A second cornerstone—the proliferation of portable music players and other home audio devices that will allow "computer music" to migrate off the desktop—is also being put into place, as major consumer electronics companies such as Sony, RCA, and Philips join pioneers such as Rio and Creative Labs in bringing a wide variety of units to market at prices reaching as low as $150 for new models. When those prices consistently hug $99, the digital-player market could explode, according to Andersen Consulting, which predicts that the digital music market will account for $3.2 billion in revenue by 2005, at which time 37 million digital audio devices will be in consumers' hands.

That assumption—major content plus portables equals a commercial digital music market—predates the arrival in force of the wild card Napster, of course, which has had the dual effect of wildly popularizing the downloadable music format while also raising some concerns about the potential to build a revenue-generating model around that expressed demand.

But those questions have primarily existed in a vacuum until now. No more. Beginning Tuesday (18), more than 100 E-tailers will begin offering for sale in North America some 100 albums and 40 singles from EMI acts including D'Angelo, Janet Jackson, Pink Floyd, Frank Sinatra, and Snoop Dogg, according to EMI Music Distribution president Richard Cottrell, who terms the retailer response "enthusiastic."

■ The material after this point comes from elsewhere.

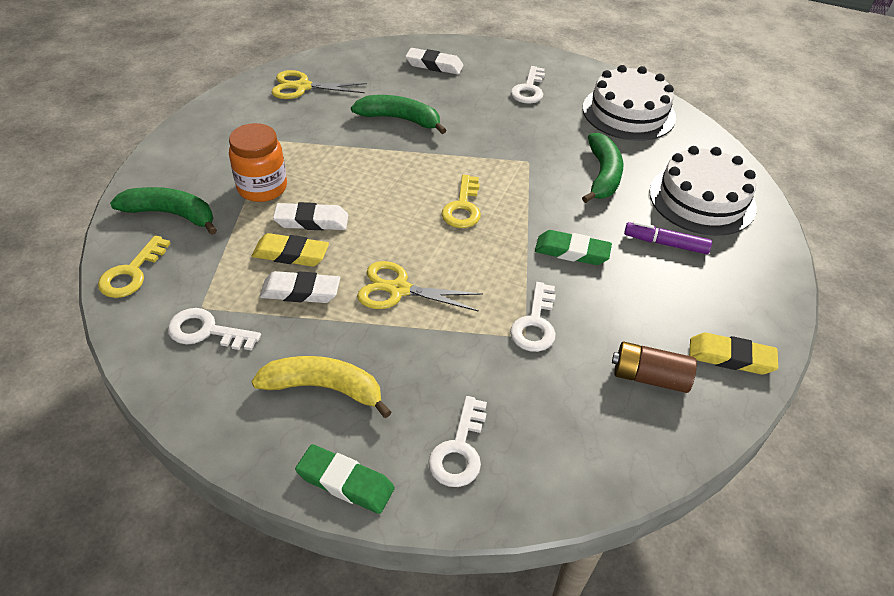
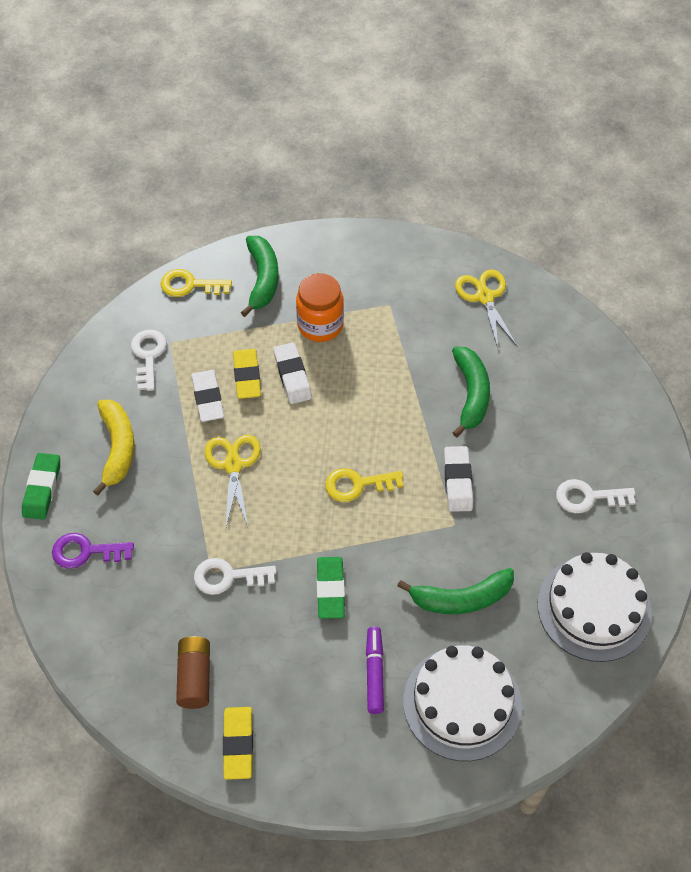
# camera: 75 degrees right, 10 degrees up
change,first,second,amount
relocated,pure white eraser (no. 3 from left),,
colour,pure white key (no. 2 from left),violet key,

"EMI's strategy all the way through has been very retailer-friendly," says Cottrell. "We don't see this as being, in the short term, a massive sales opportunity. It's really about establishing the commercial digital download channel, and we've been trying to find a way that we could support our retail partners and get the channel open and operating for the long term."

Participating retailers have been taking part in a closed test since July 1, Cottrell says, to "iron out any technical glitches" before going live with consumers. EMI is making its files available in the Microsoft Windows Media and Liquid Audio formats.

Unlike Sony, EMI has chosen to release its downloads into the online market via the traditional offline "gross margin" model that allows the merchants to set their own prices on goods. (Sony is using the so-called "agency" model, whereby labels set the consumer price and assign a fee or commission to the merchants.)

EMI is pricing its digital music to merchants at parity with its physical titles, Cottrell says, so that if those retailers intend to keep the same margins online, consumers could expect to pay the same ticket price whether they get a hard good or a software file. Retailers can and may choose to go lower, of course.

"I think that's going to be one of the big learning points of what we're doing here," says Cottrell of the sticky question of whether consumers will be willing to pay the same amount for a digital file as they do for a packaged good. "We're planning to follow this up quite quickly with some in-depth consumer research, which we're already preparing now, and obviously one of the big questions is the price/value question. That's something we will be asking consumers about in detail."

CDnow founder Jason Olim, who says he is excited about adding the EMI tracks to his virtual racks, has done his own consumer research and concluded that "consumers do expect to pay less," he says. "And in fact, it bothers me that they expect to pay significantly less."

Olim is hopeful that there will be some "wiggle room," however small, in label wholesale pricing to allow him to pass some savings along to customers, and he also notes that the absence of shipping charges carries its own savings.

While EMI is not making any new titles available in the launch, Cottrell says he would like to move to "day and date" digital releases, possibly as early as August. "We believe the digital format should be our third format later this year—provided everything proves worthwhile and people adopt it," he adds.

Also in the works is an expansion beyond the audio-only downloads on offer now, to include either value-adds or such possible components as liner notes or visual elements.